We get many calls each year about maple trees with spots on the leaves. These are usually benign and more stressful to the homeowner (tree-owner) than to the tree itself. Most leaf spots are caused by fungal disease and are worse in years with very wet and cool spring weather, which enhances the development of foliar leaf diseases.
The two most common maple leaf spots are anthracnose and maple tar spot. Maple anthracnose is more common on silver maples and red maples. It manifests as irregularly shaped black, necrotic areas between the veins of the leaves. It mainly affects the lower tier of leaves. It can cause shriveling and premature leaf drop of more severely affected leaves. It rarely causes even 5 to 10 % defoliation. If severe leaf loss occurs, an injection of Phosphojet can assist with refoliation. Injection of propiconazole in the fall can prevent anthracnose in the following spring, but is rarely needed or advised.

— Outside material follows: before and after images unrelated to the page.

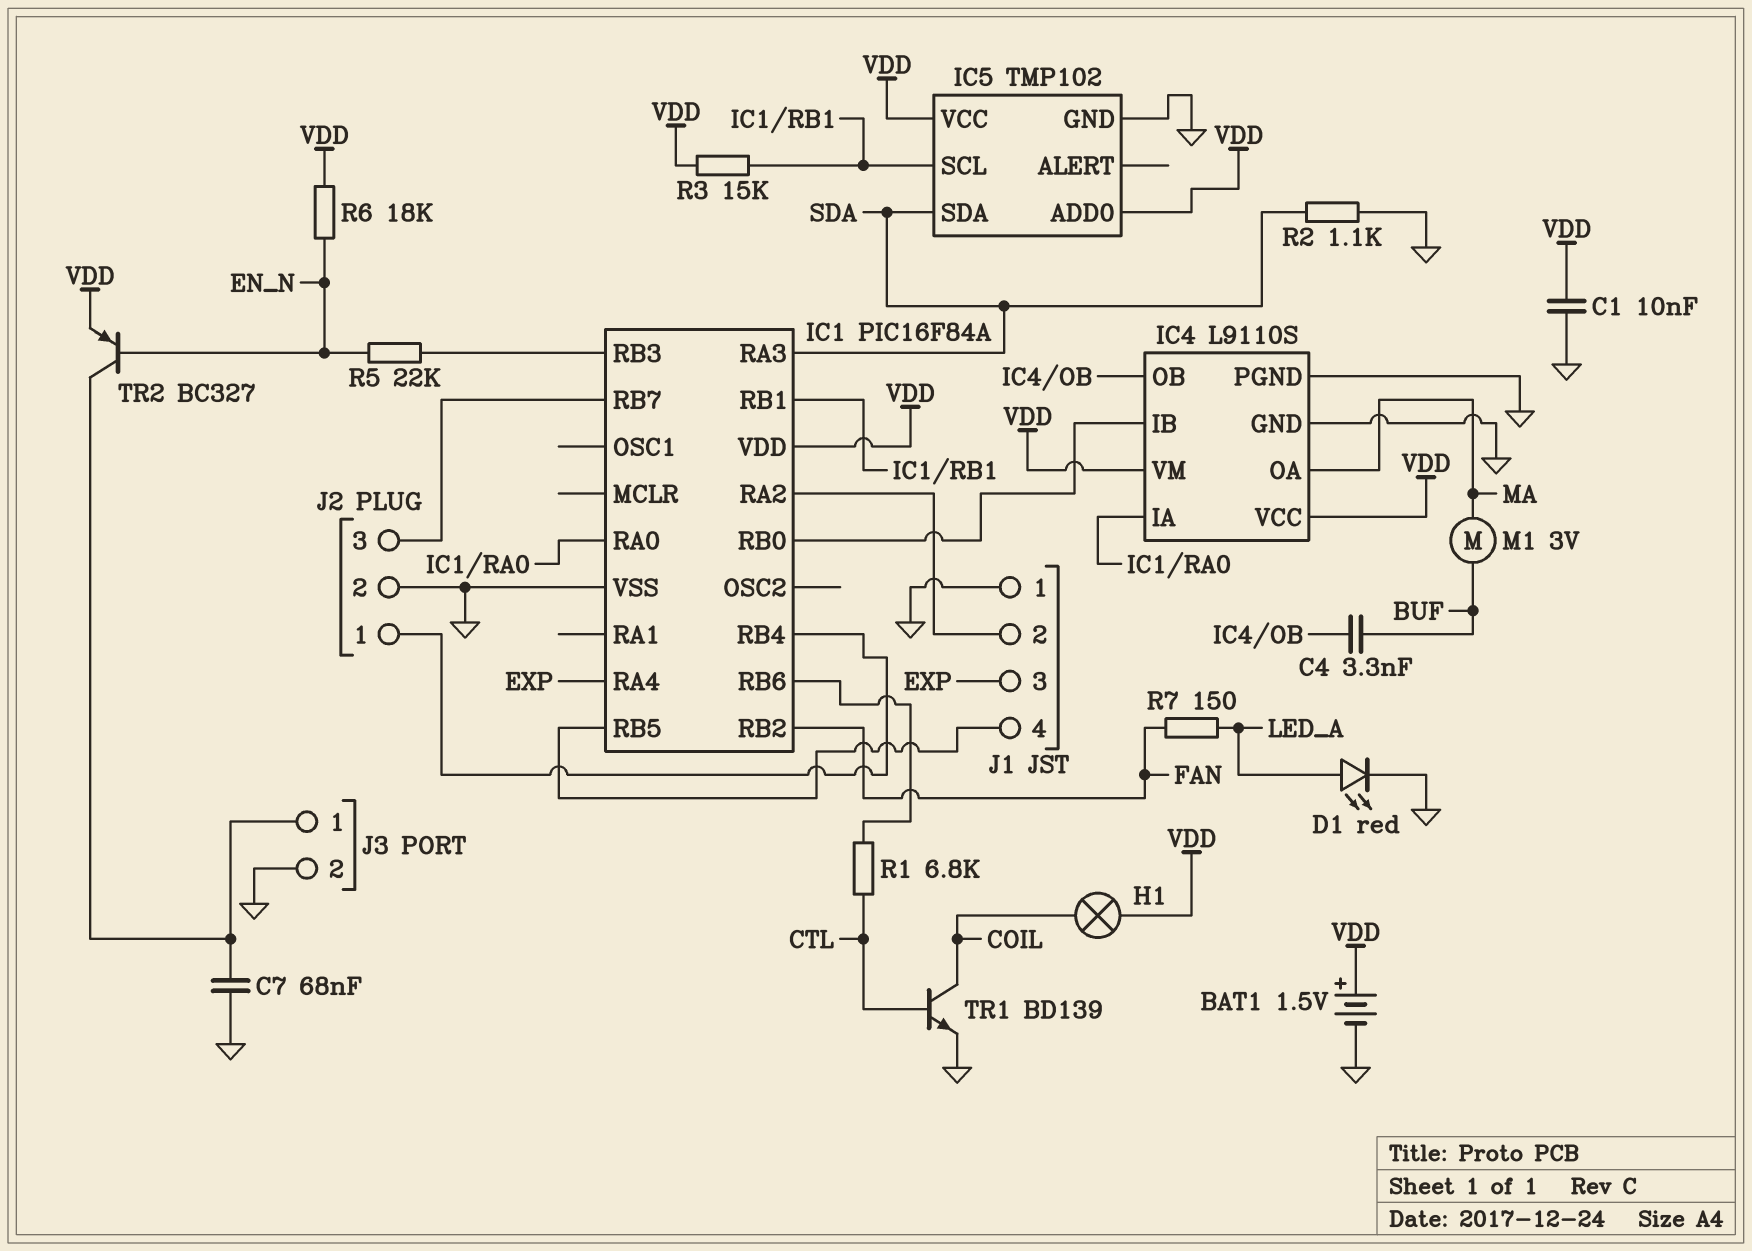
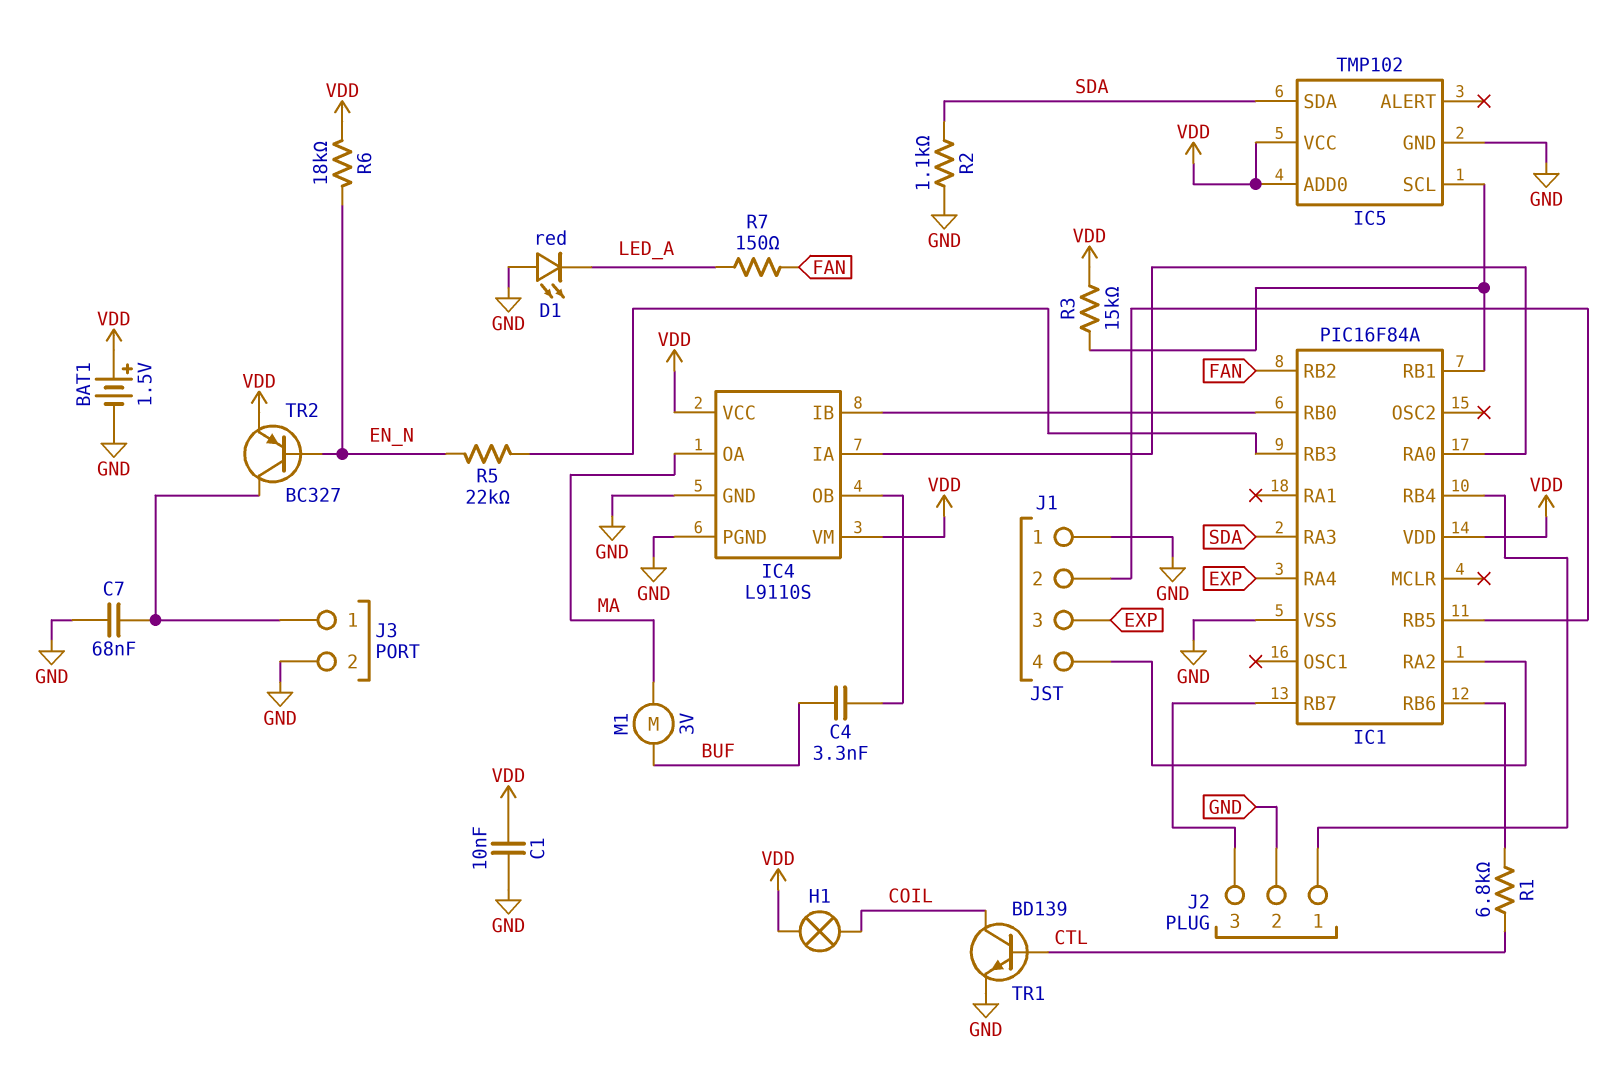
D1: LED red (A LED_A, K GND) -> LED red (A GND, K LED_A)
J1 pin 2: IC1/RA2 -> IC1/RB5
J1 pin 4: IC1/RB5 -> IC1/RA2

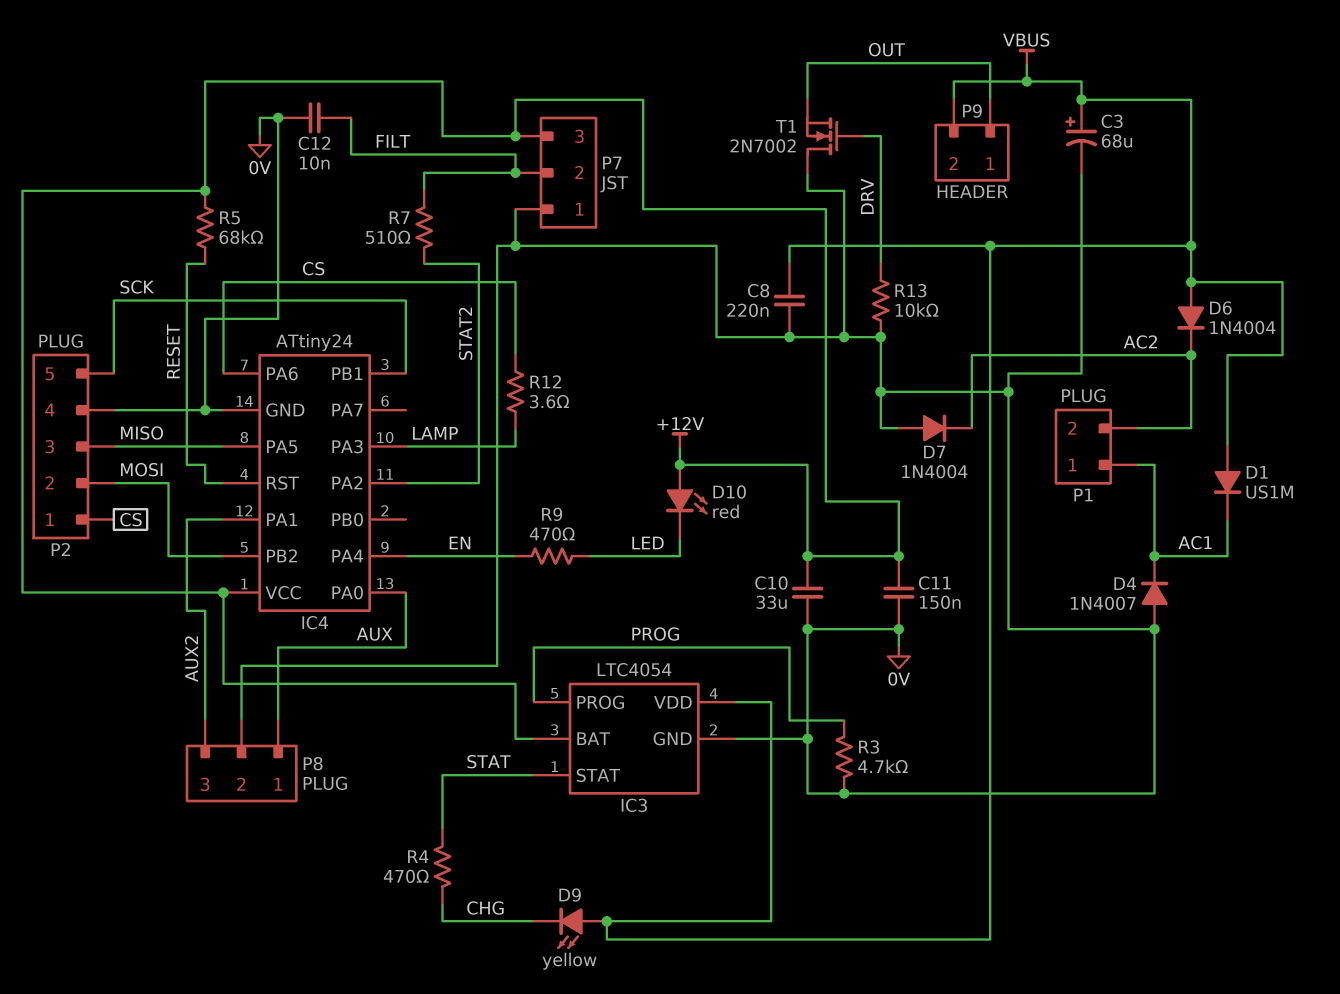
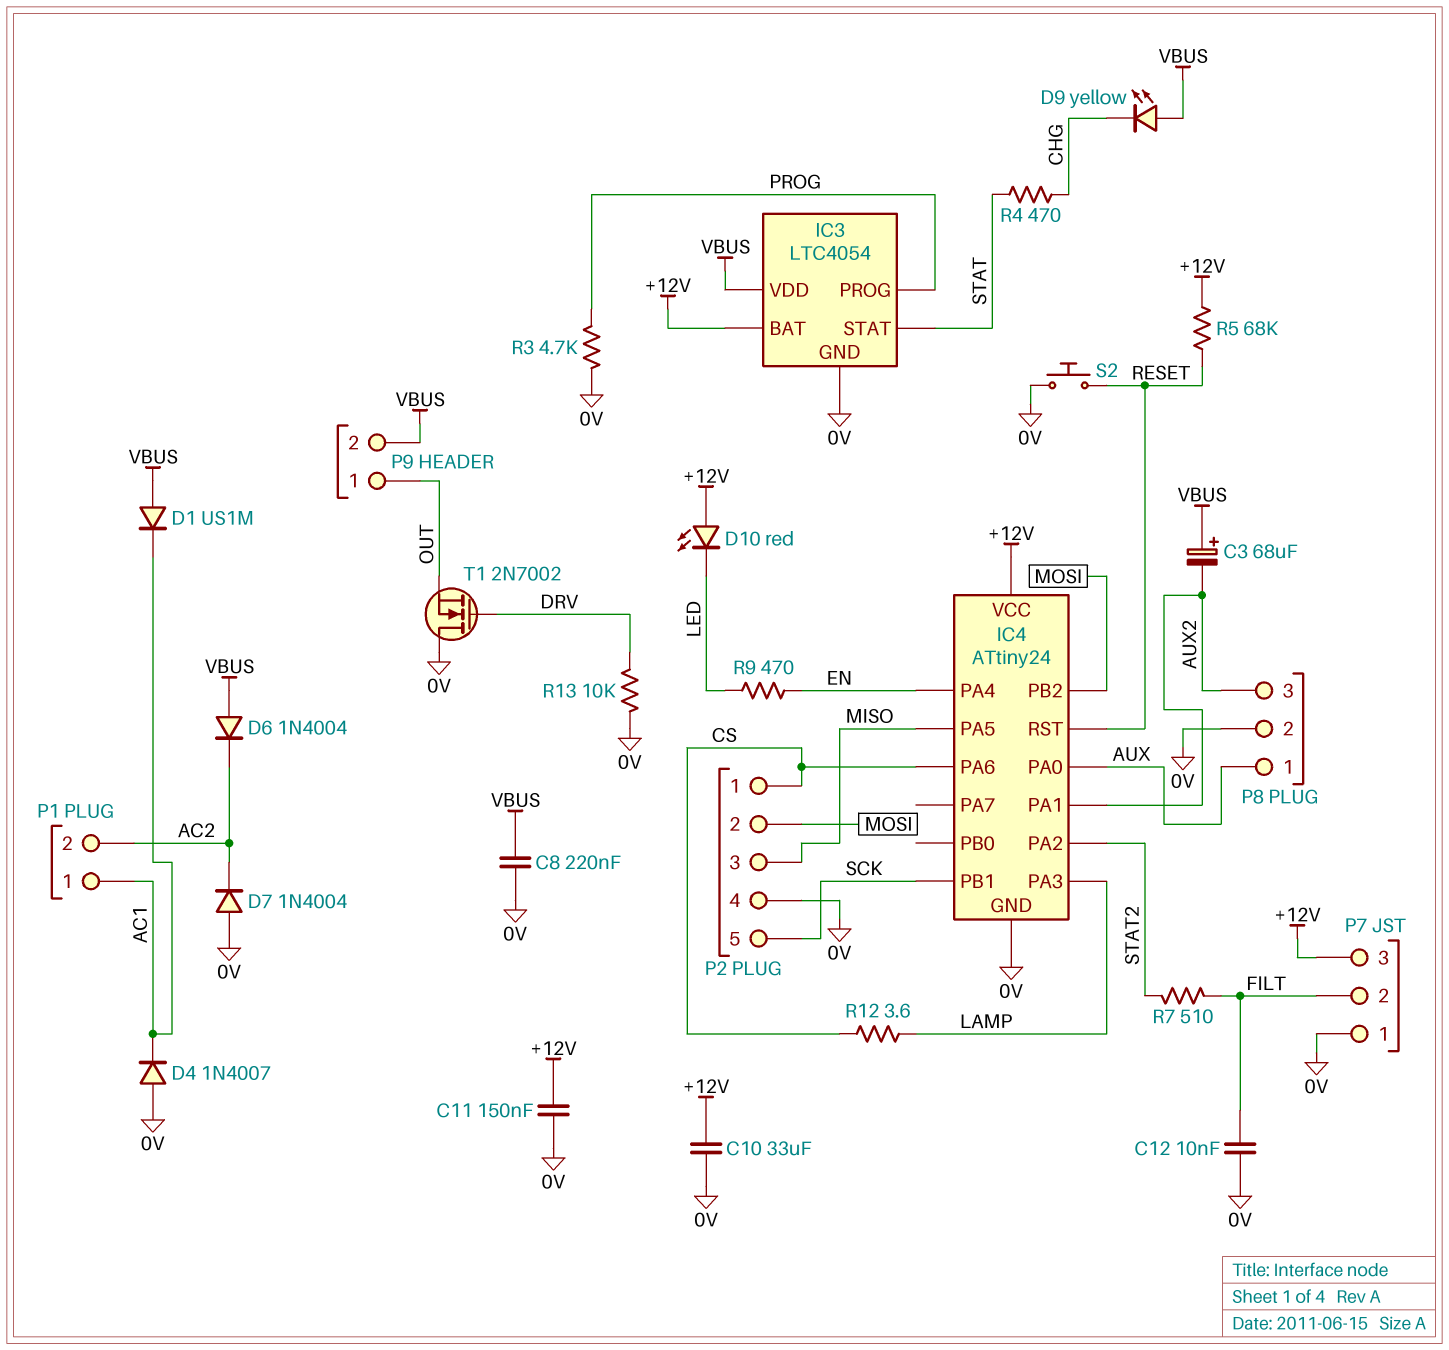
C3: 68uF (plus VBUS, minus 0V) -> 68uF (plus VBUS, minus AUX2)
S2: none -> button (0V, RESET)

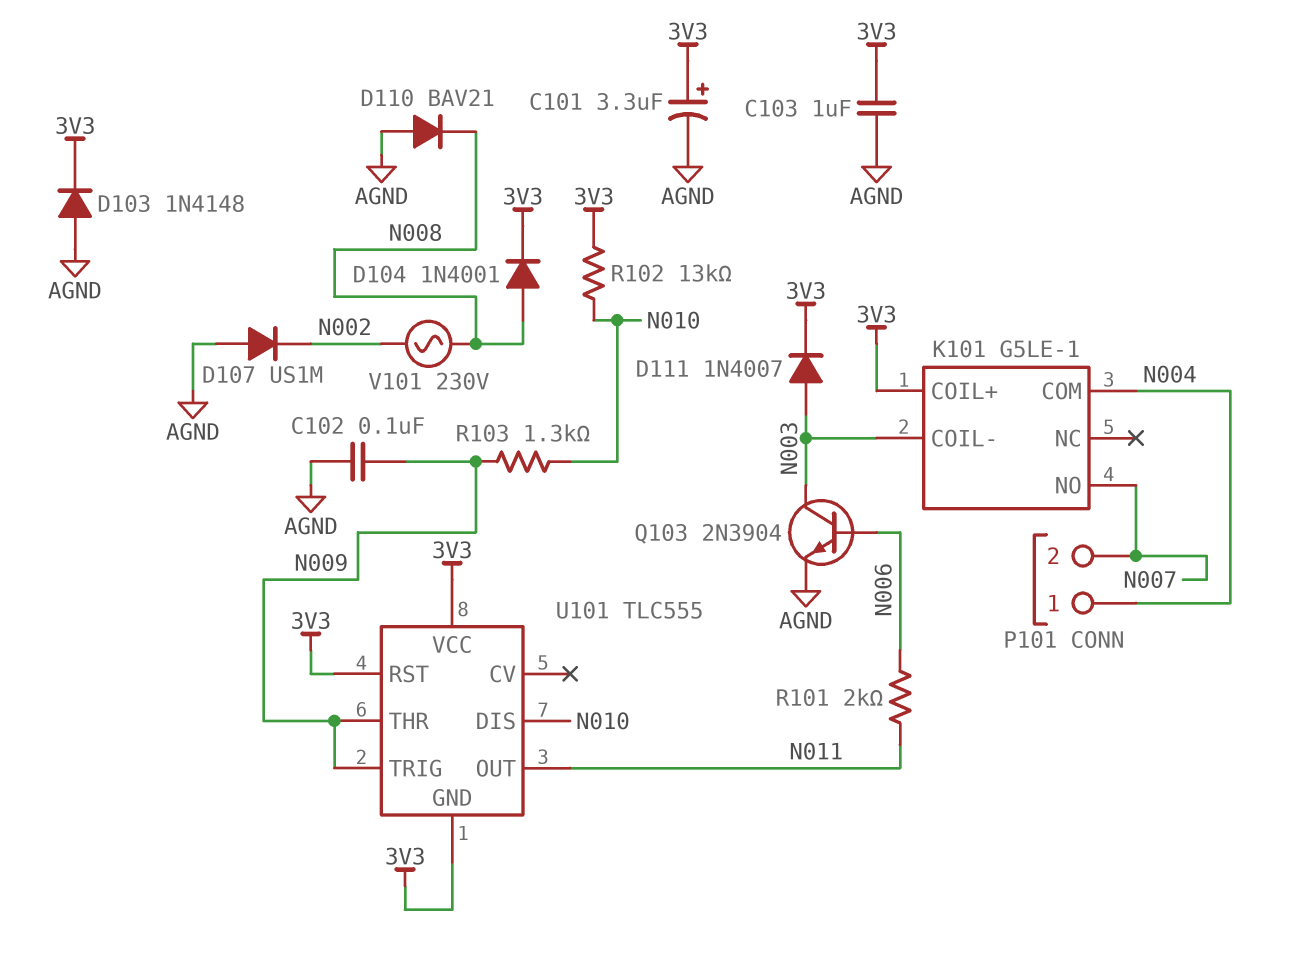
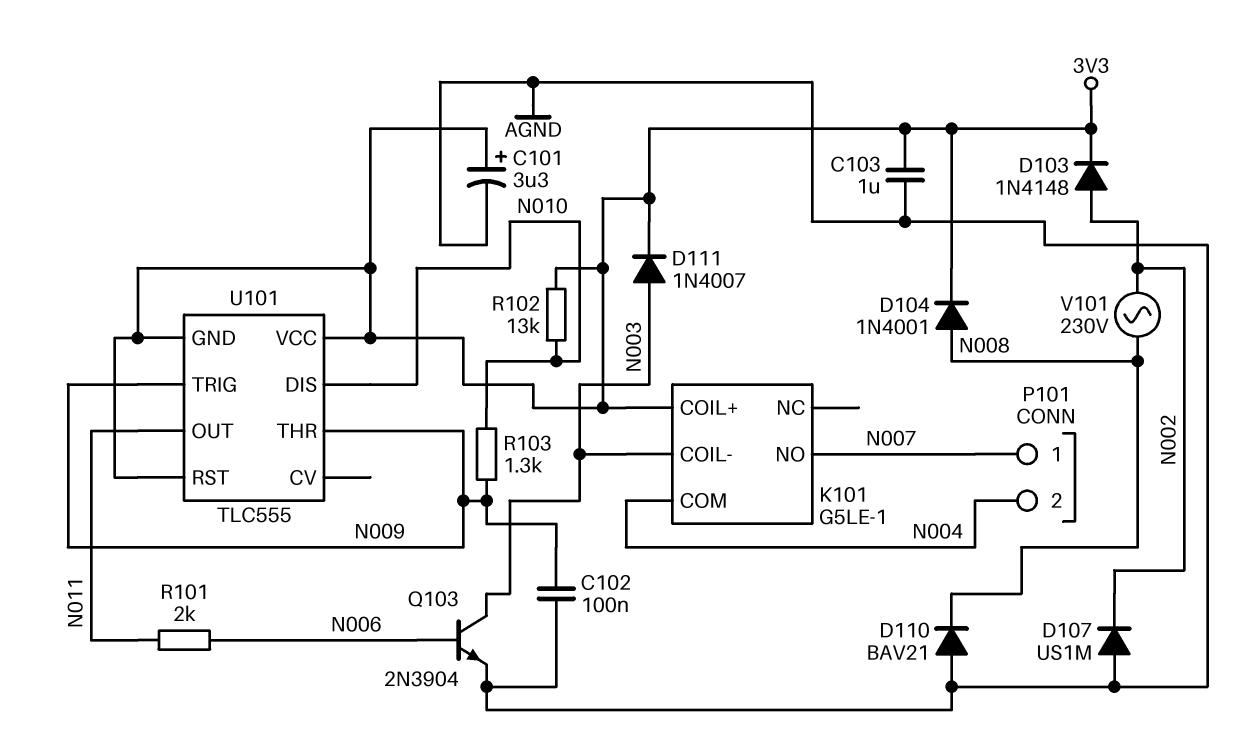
D103: diode 1N4148 (A AGND, K 3V3) -> diode 1N4148 (A N002, K 3V3)
P101 pin 1: N004 -> N007
P101 pin 2: N007 -> N004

Maple tar spot mainly affects Norway maples and to a lesser extent, silver maples. It starts as yellow spots in June or July and then the spots enlarge and turn black in August and September. When severe it can cause significant defoliation, however, defoliation is not as stressful to the tree when it occurs late in the year when trees are soon to drop their leaves anyway. When defoliation is severe, an injection of Phosphojet may be warranted. Some people have had some success preventing tar spot with either early spring fungicide sprays or late fall fungicide injections. Those treatments are available, but since the condition is mainly benign and cosmetic, we are rarely asked to apply these measures.